While the outgoing U.S. government sounds dire warnings that the borrowing limit will be reached next Tuesday (January 21, 2025), and that the country’s financial system could experience major problems, America’s President-elect Donald Trump is reaching out to Chinese and Russian leaders to stop the bloodshed in Europe and Middle East.
The road from precarious ceasefires to sustainable peace will be long and hard. Trump knows that, and he understands that the only way credible peace settlements can be achieved is from positions of a peaceful and cooperative modus vivendi among the world’s three largest economic and military superpowers.
The good part is that Trump seems to be knocking on open doors. To see that, one only has to take a look at China’s readout of Trump’s telephone conversation last Friday (January 17, 2025) with President Xi Jinping.
Xi told Trump that “China and the United States share extensive common interests and broad space for cooperation … the two countries can become partners and friends, contribute to each other's success, and enjoy common prosperity.” Pointing out that China and the U.S. will inevitably have differences, Xi said that they can be resolved based on “principles of mutual respect, peaceful coexistence and win-win cooperation.”
Seek friends with benefit
According to the same readout, Trump agreed. And on his platform Truth Social he stated that he had a “very good” telephone call with Xi, that he expected to “solve many problems together, and starting immediately,” pledging that “President Xi and I will do everything possible to make the World more peaceful and safe!”
Trump’s approach to China is very different from views expressed by Marco Rubio, the next secretary of state, during his Senate confirmation hearing last Wednesday. In his view, China will remain the “biggest threat” to American prosperity in the 21st Century.
Similar differences between Trump and his national security team are also increasingly apparent regarding the war in Ukraine. In a significant departure from Trump’s claim that he would quickly put an end to what Russia calls a “special military operation,” it now seems that it could take most of this year to come to an appropriate peace settlement.
Negotiations between Trump’s advisors and Russian officials are already under way. Moscow is seeking a solution within broad changes of the European security architecture, originally built and underwritten by the U.S. Apart from that, Russia intends to keep acquired territories in a Ukraine that is neutral, demilitarized and “denazified.” Lifting of a huge web of sanctions is also one of Russia’s conditions.

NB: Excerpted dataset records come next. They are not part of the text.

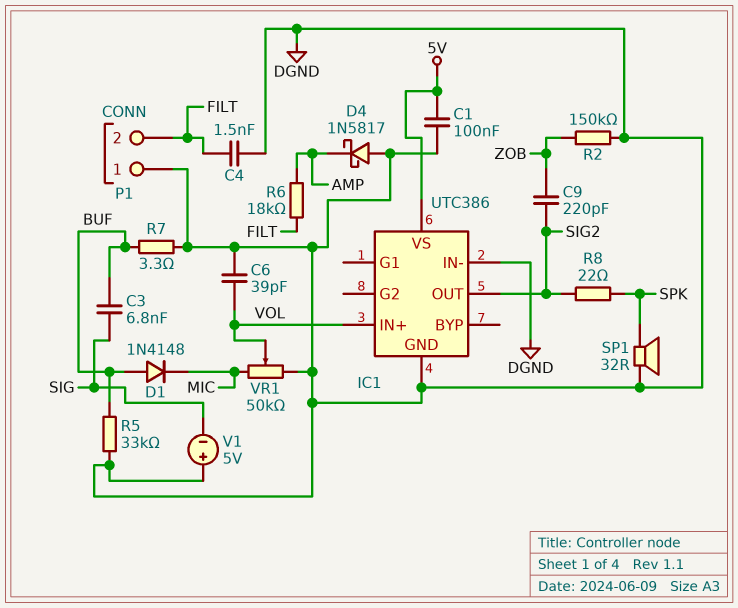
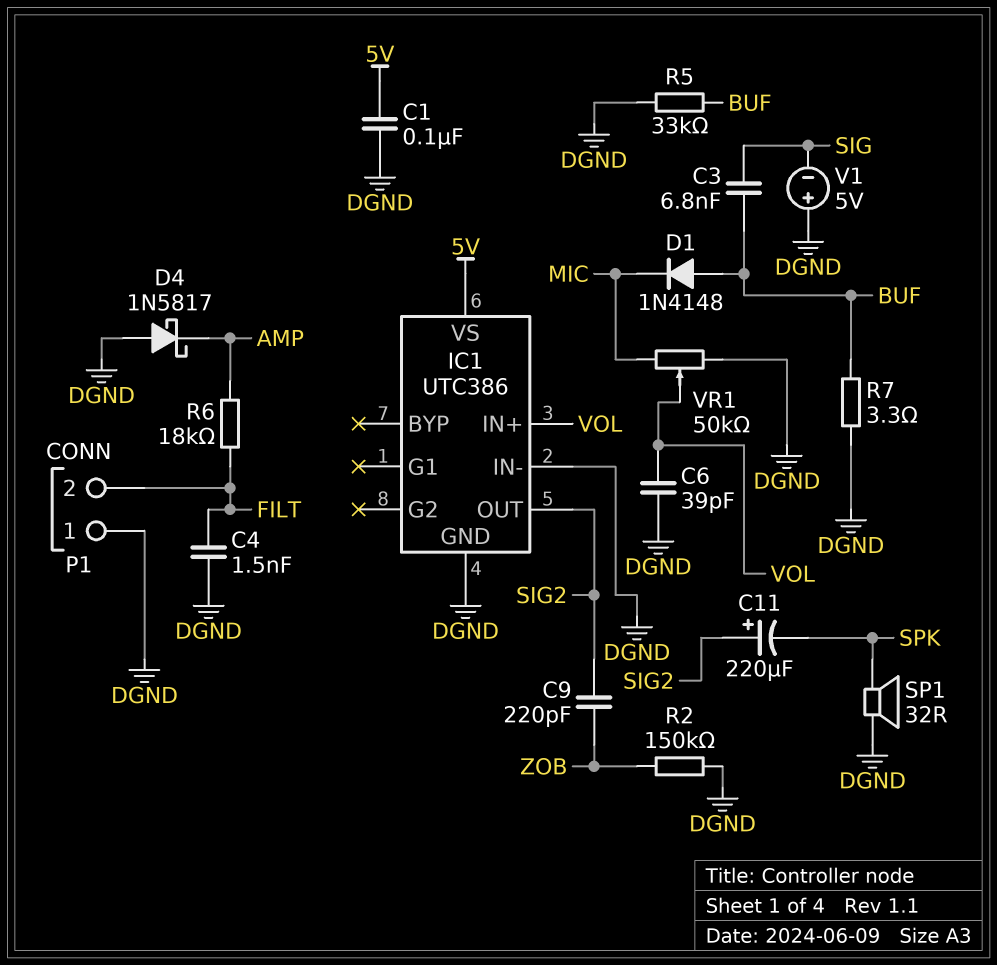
C11: none -> 220uF (plus SIG2, minus SPK)
R8: 22 (SIG2, SPK) -> none

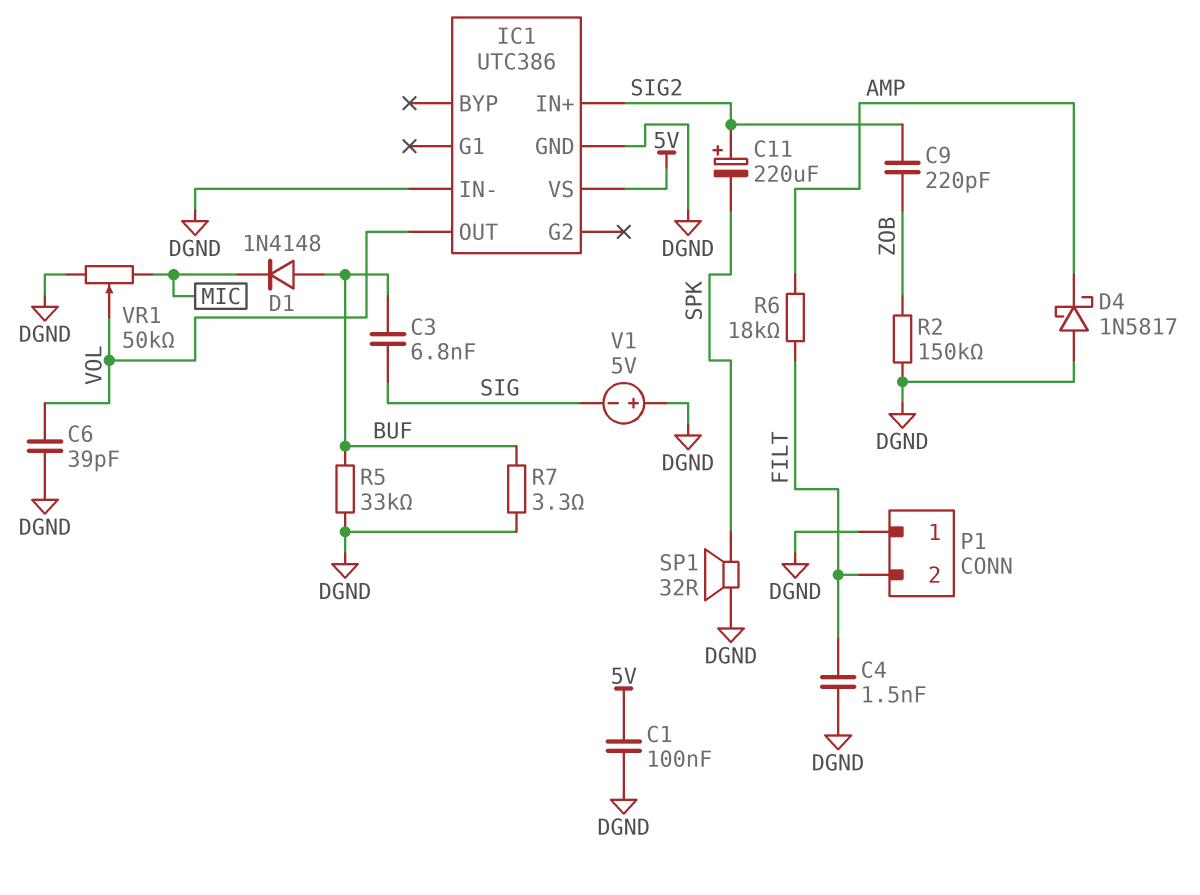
IC1 pin IN+: VOL -> SIG2
IC1 pin OUT: SIG2 -> VOL

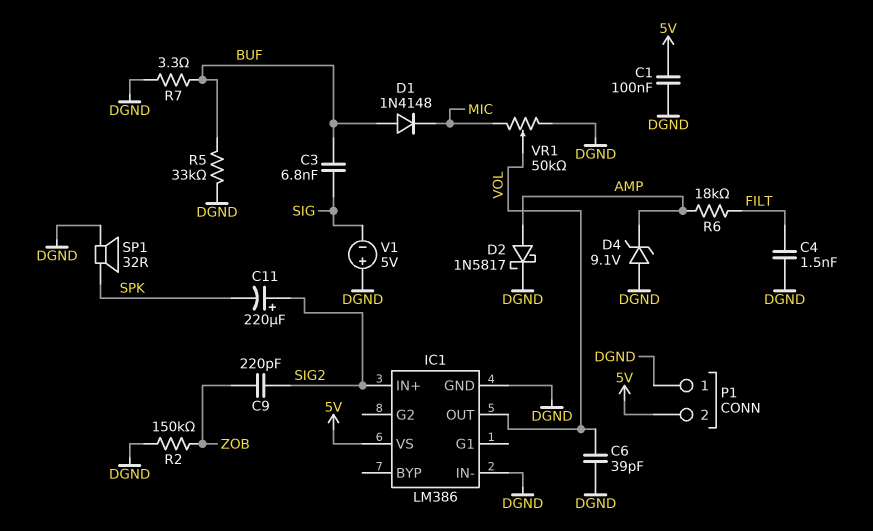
D2: none -> schottky 1N5817 (A AMP, K DGND)
D4: schottky 1N5817 (A DGND, K AMP) -> zener 9.1V (A DGND, K AMP)
IC1: UTC386 -> LM386
P1 pin 2: FILT -> 5V

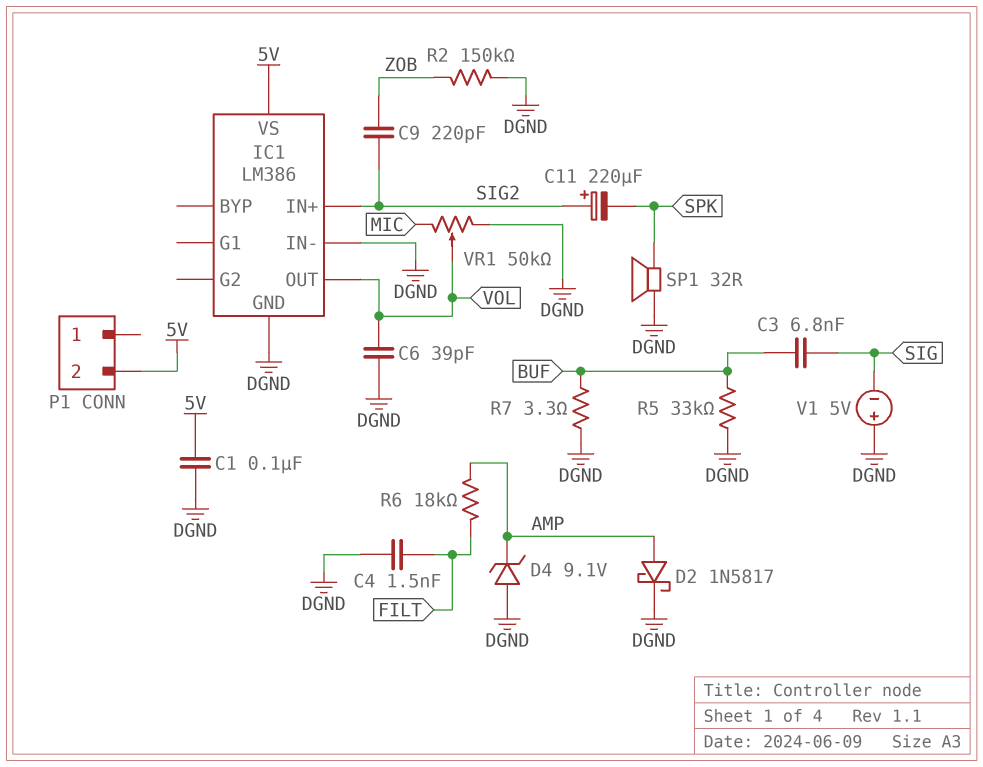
D1: diode 1N4148 (A BUF, K MIC) -> none
P1 pin 1: DGND -> none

Trump’s relationship with closely allied China and Russia – and the rest of the BRICS world -- will require long overdue adjustments of an American foreign policy that truly serves the country’s security, trade and financial interests.
But Washington must realize that its quest for leadership and negotiations from positions of strength cannot rest on a weak, unbalanced and heavily indebted economy.
Use diplomacy instead of tariff wars
America’s external sector (exports and imports), about one-third of the economy, produces a deficit equivalent to 4% of GDP. That is a drag on growth, employment and incomes guaranteed to get worse in a trade war with America’s largest trade partners – China, European Union, Canada and Mexico, which account for two-thirds of U.S. trade deficits.
Instead of getting into such a quagmire, Washington needs diplomacy to square its trade accounts. Otherwise, a tariff war will lead to accelerating inflation, falling asset prices and a virtually impossible credit easing to finance huge budget deficits (8% of GDP) and a soaring public debt of $36.2 trillion.
Tax cuts should be another policy issue to avoid – unless the Department of Government Efficiency can offset lower tax revenues by public spending cuts. Such a revenue neutral outcome would leave some space for the Federal Reserve to support economic activity and avoid declining asset prices.
The announced deportation of illegal immigrants is a consequence of major policy failures to protect the borders and cooperate with Mexico and Canada. Legal immigrants should not be shut out, but that issue must be a matter of an active labor market policy.
The U.S. has ample labor force. Last month, 101.1 million people – nearly 40% of the total civilian labor force -- were not in labor markets because they are virtually unemployable. Apart from that, 4.4 million people were working part time because they could not find full time jobs, and another 5.5 million were no longer looking for a job, or were discouraged to seek employment, because they thought there were no jobs available for them.
Washington has a big problem here. Investments are needed in vocational training, education and science to significantly increase the stock and quality of human capital. Without that, the U.S. will be relegated to a slow economic growth due to inadequate growth of productivity and skilled labor supply.
America First and MAGA are calls to action that need peace and strong economic policies.